В последовавшей за этой фразой паузе Ясе явственно слышатся признаки того, что Ирина Трофимовна между пребыванием в статусе школьной отличницы и нынешним статусом бабушки сама успела побывать девушкой глубоко несчастной в личной жизни.
— У нее была любовь, которую отняли у нее насильно, — говорит музейщица трогательно дрогнувшим голосом.
Яся бросает быстрый взгляд на двойной подбородок, на грудь, превратившуюся во что-то вроде окопного бруствера, из-за которого выглядывает вся остальная Ирина Трофимовна, и ее разбирает удивление по поводу того, что человека с такой фигурой, с такими кусками помады на неровных губах, с такими подведенными бровями кто-то мог сделать глубоко несчастной в личной жизни. Как это часто бывает, с этой мысли Яся нелогично перескакивает на собственную судьбу, пытаясь найти в ней повод для подобного интимного вздрагивания голосом. Она осознаёт, что ничего теплей момента, когда несуществующий отец катал ее на карусели и рассказывал про Луну, у нее не было.
— А правду говорят, что она всех жалеет, кого больше некому жалеть?
— Кто ж вам знает! — пожимает плечами музейная работница. — Она ж, видите, не слишком такая разговорчивая у нас.
— Правда, моя ты девунька! — бормочет из угла бабуля по-белорусски. — Она обо всех нас хлопот имеет, день и ночь, день и ночь. Печет солнце — она ветерком обдувает, чтобы в гряды не повалились. Ударит мороз — милостью своей, как ручником, укутывает, чтобы не замерзли.

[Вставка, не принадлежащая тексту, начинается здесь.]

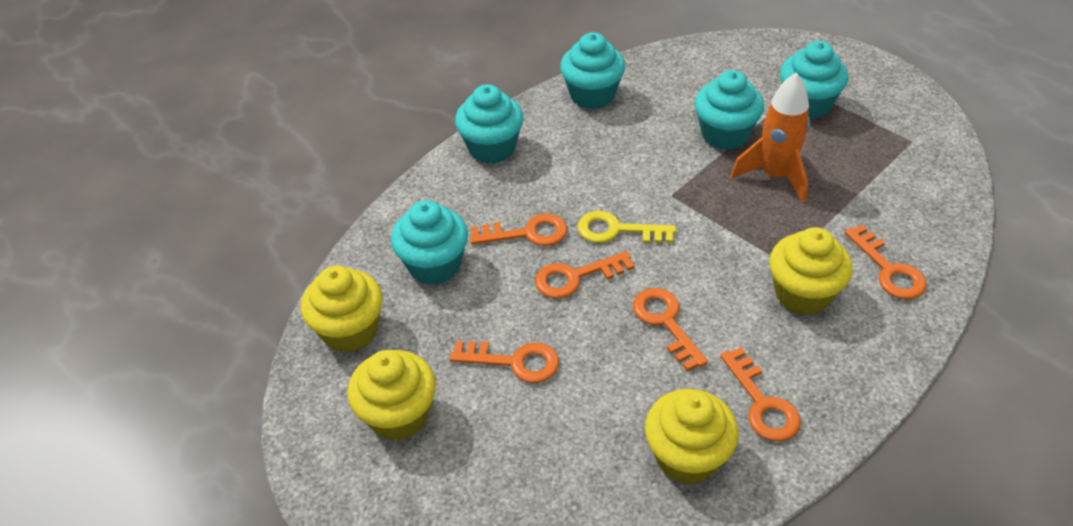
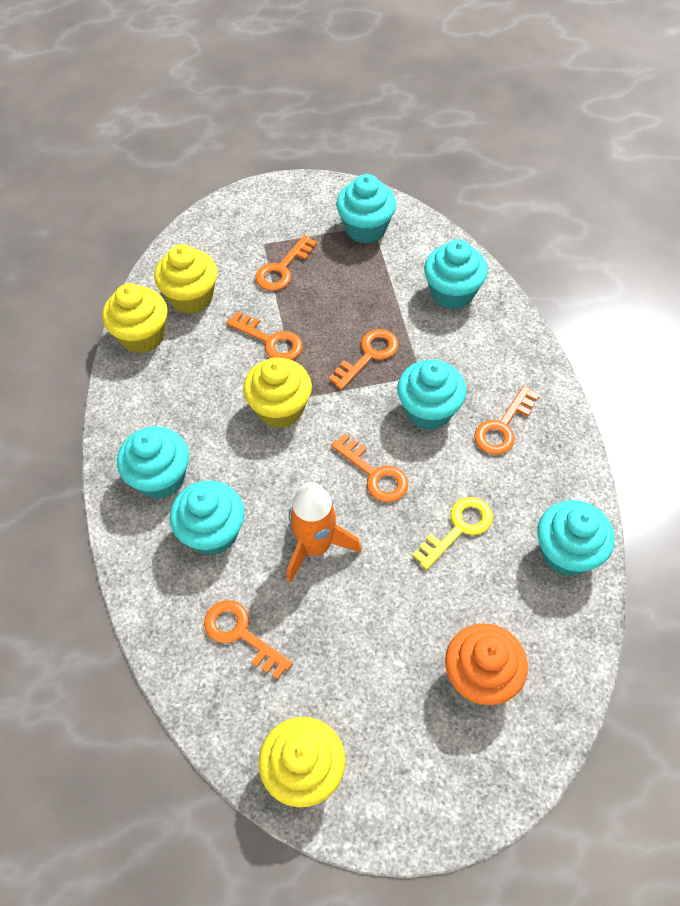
orange cupcake: 0 -> 1
turquoise cupcake: 5 -> 6

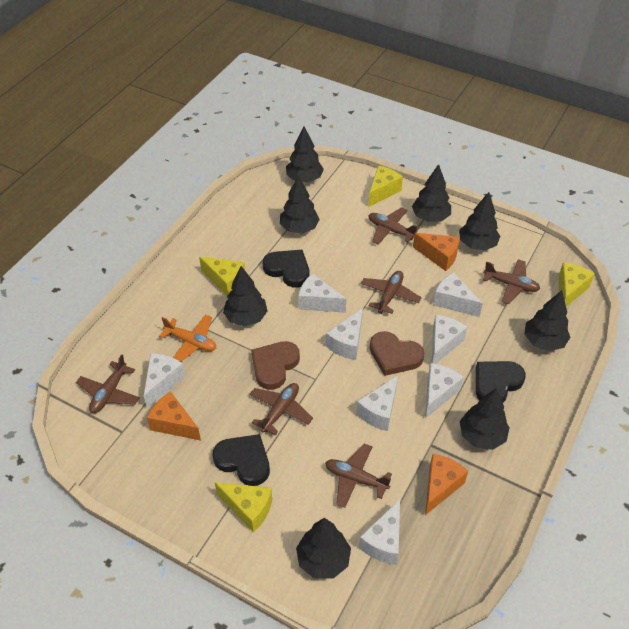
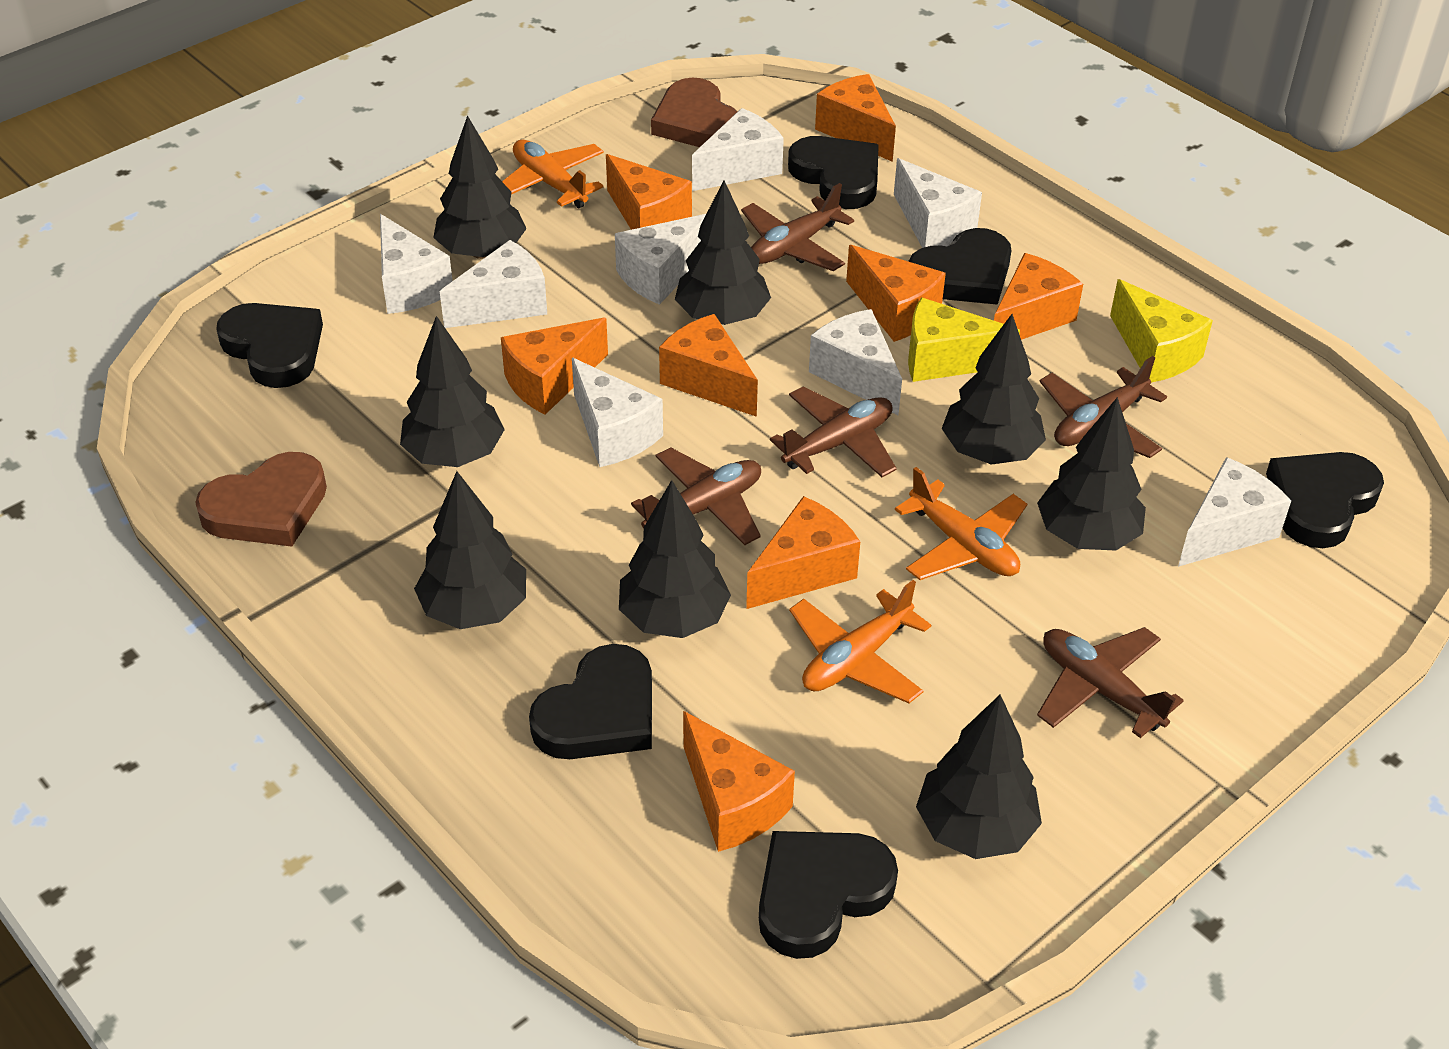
black heart: 3 -> 6
brown plane: 6 -> 5
orange cheese: 3 -> 8
orange plane: 1 -> 3
yellow cheese: 4 -> 2

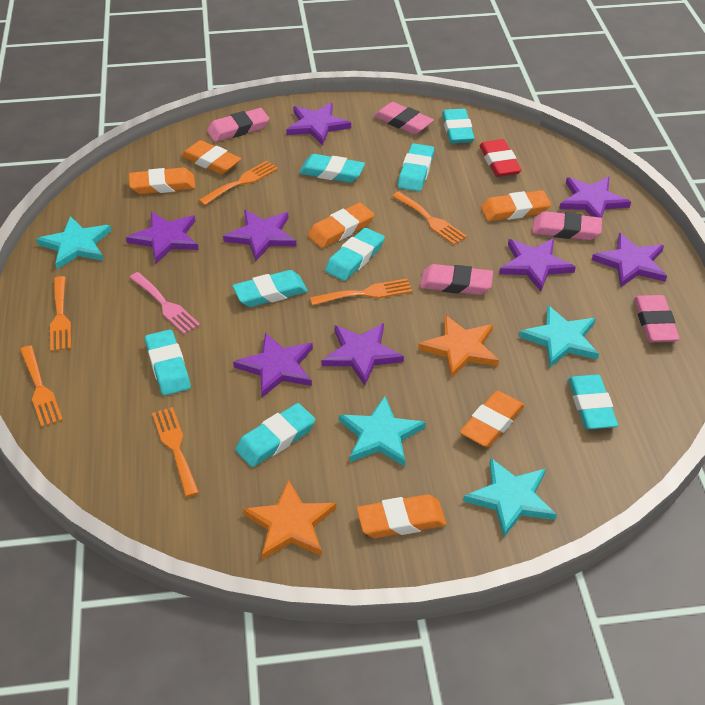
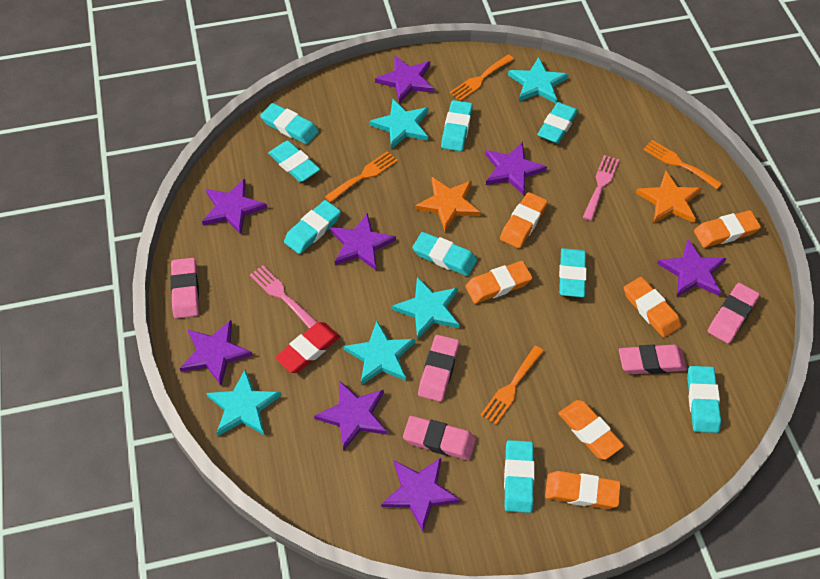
orange fork: 6 -> 4
pink fork: 1 -> 2
turquoise eraser: 8 -> 9
turquoise star: 4 -> 5

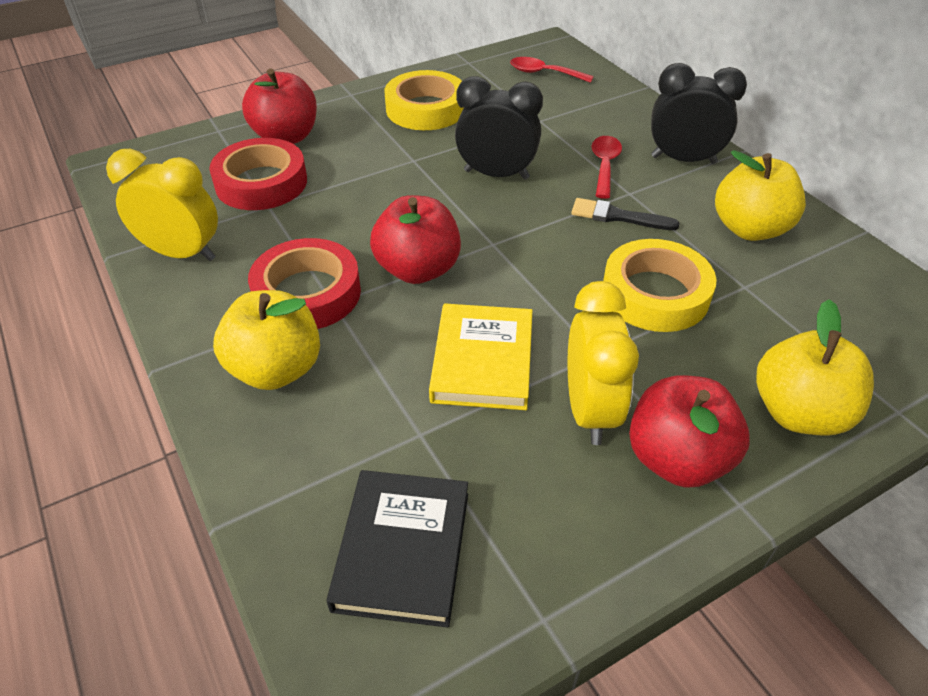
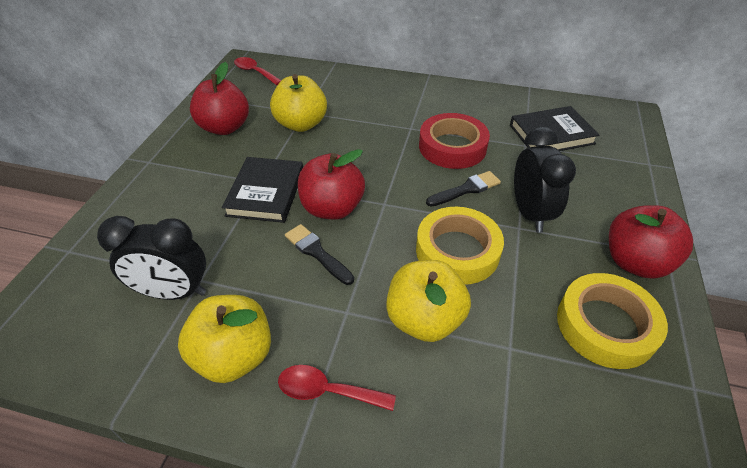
black book: 1 -> 2
black brush: 1 -> 2
red tape: 2 -> 1
yellow book: 1 -> 0
yellow clock: 2 -> 0

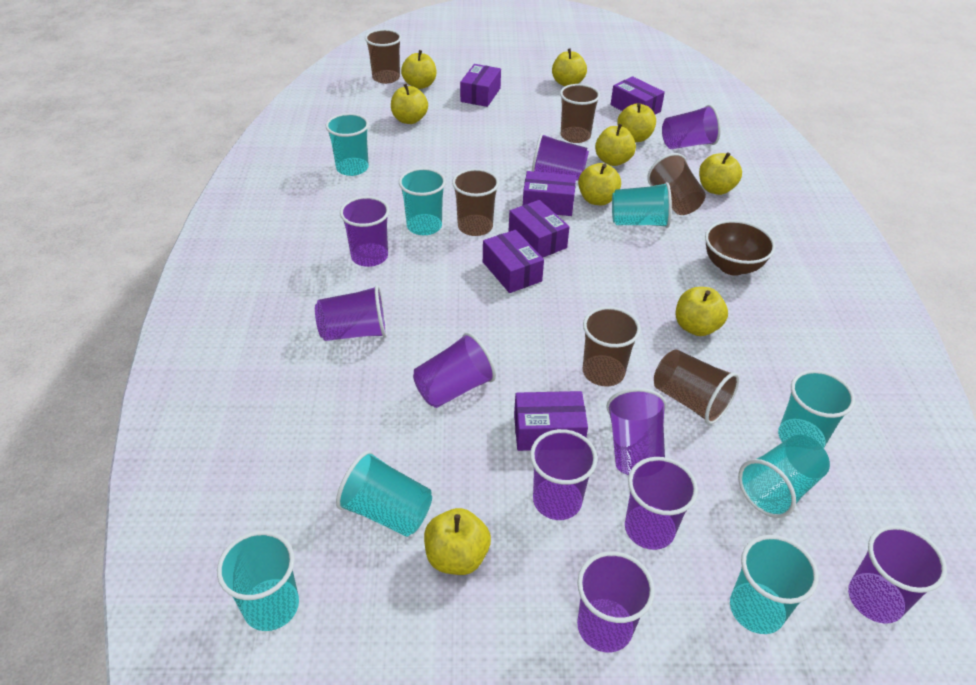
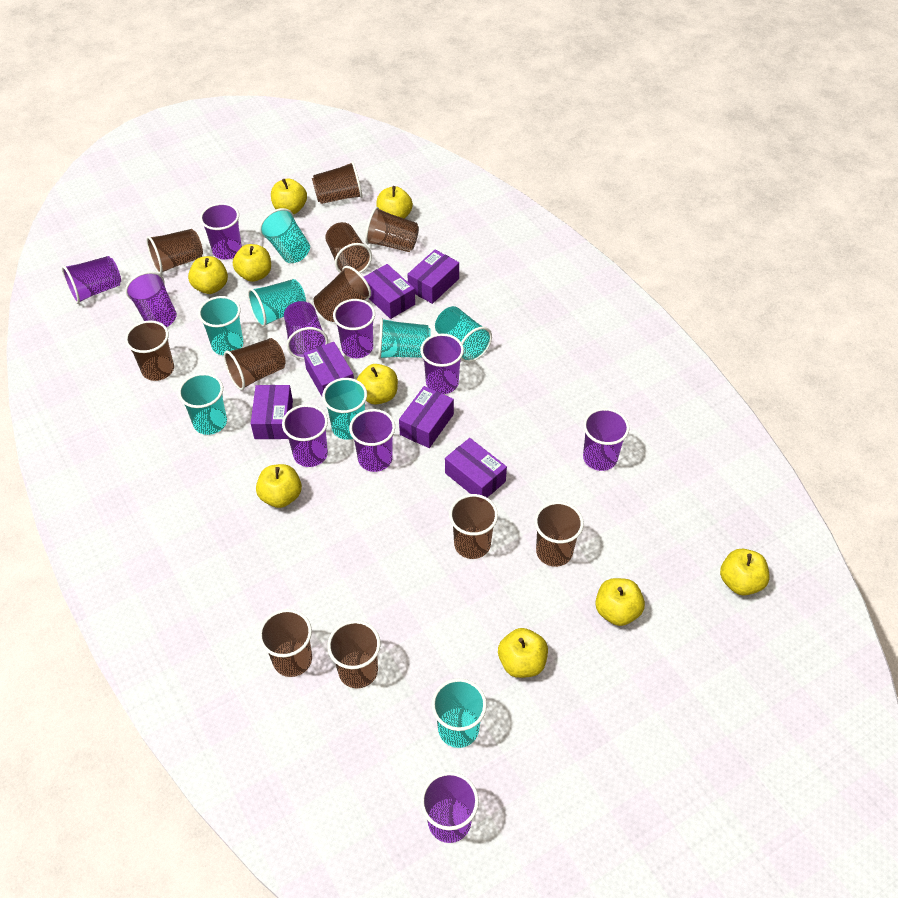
brown bowl: 1 -> 0
brown cup: 6 -> 11

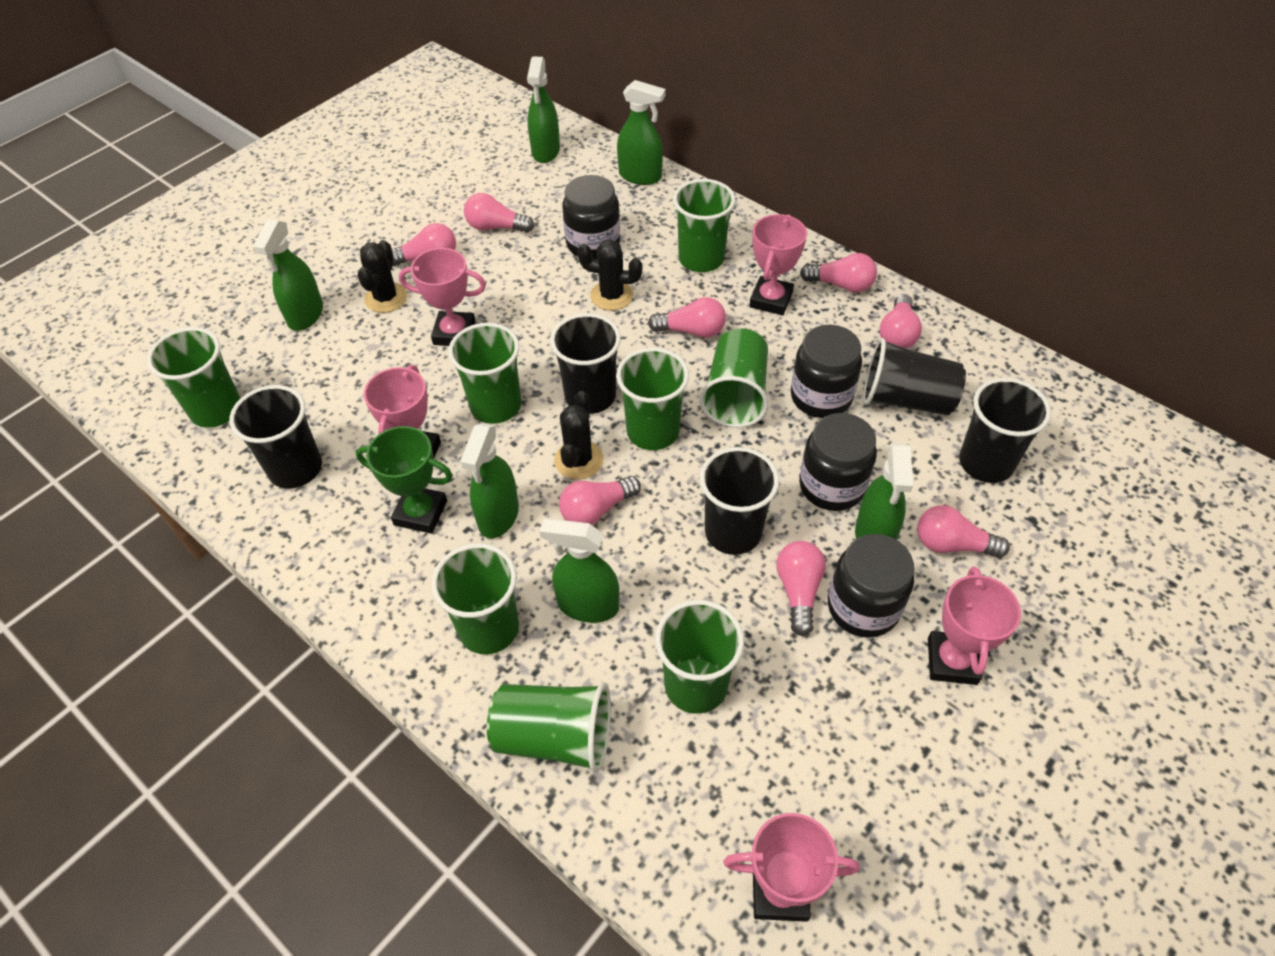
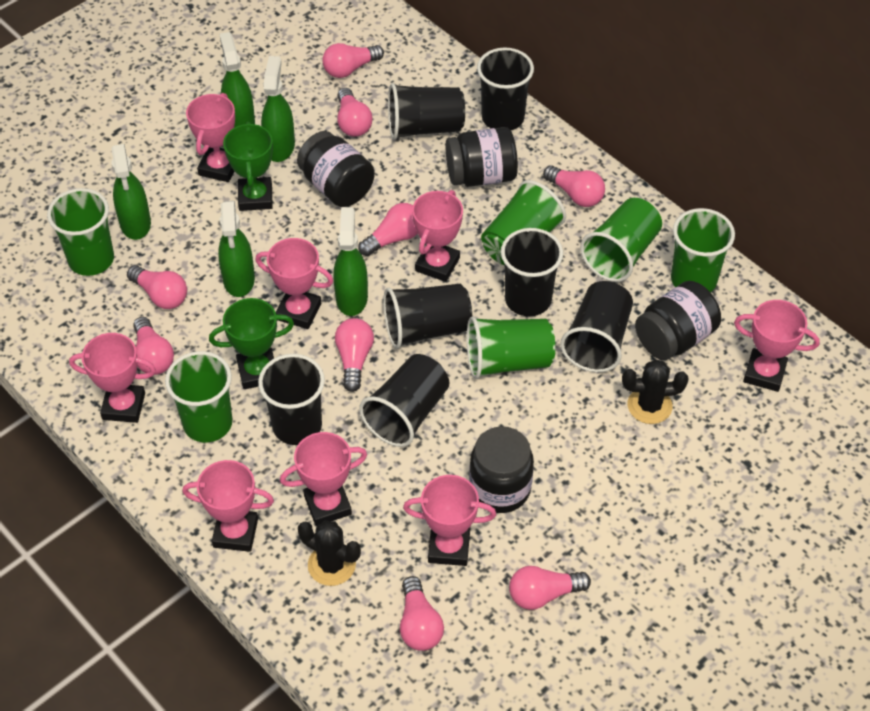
black cactus: 3 -> 2
black cup: 5 -> 7
green cup: 8 -> 6
green spray bottle: 6 -> 5
green trophy: 1 -> 2
pink light bulb: 8 -> 9
pink trophy: 5 -> 8

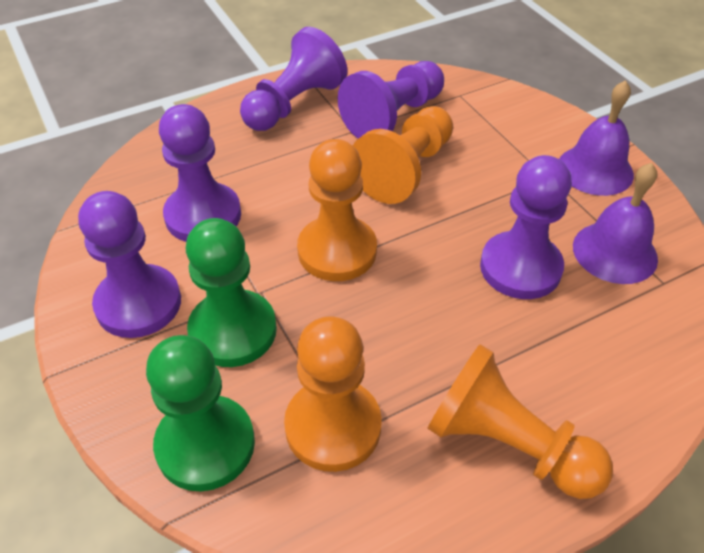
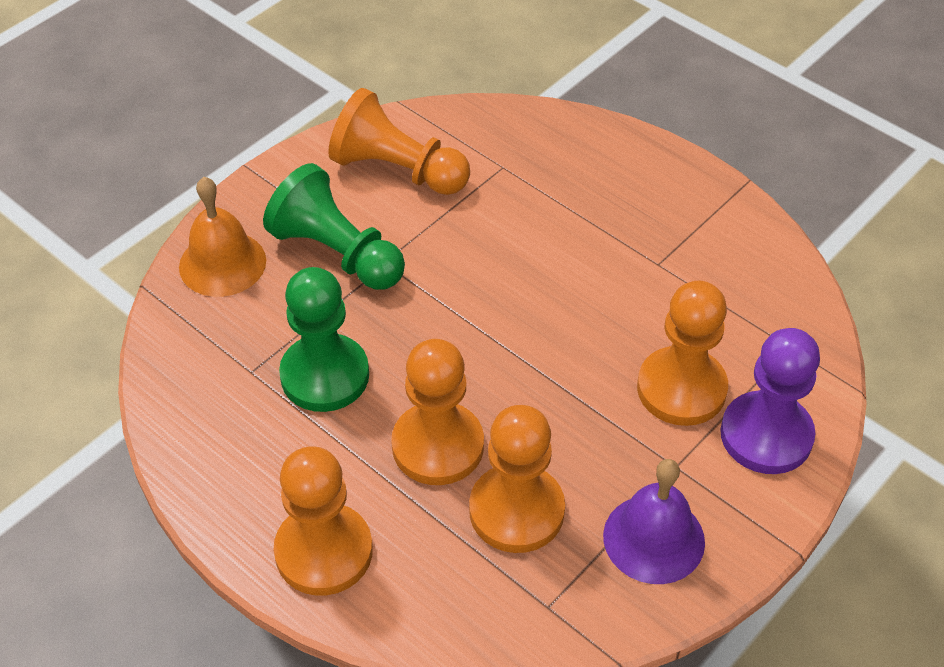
orange bell: 0 -> 1
orange pawn: 4 -> 5
purple bell: 2 -> 1
purple pawn: 5 -> 1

— А почему говорят, что она Царица не только Земная, но и Небесная?
— Ну, я в так сказать мифологии не очень сильна, — мнется Ирина Трофимовна.
Видно, что ей хочется, чтобы ее больше расспросили о том, как именно спящая была несчастна в личной жизни, и чтобы ответ можно было дать максимально развернутый, с захлестом на собственную биографию.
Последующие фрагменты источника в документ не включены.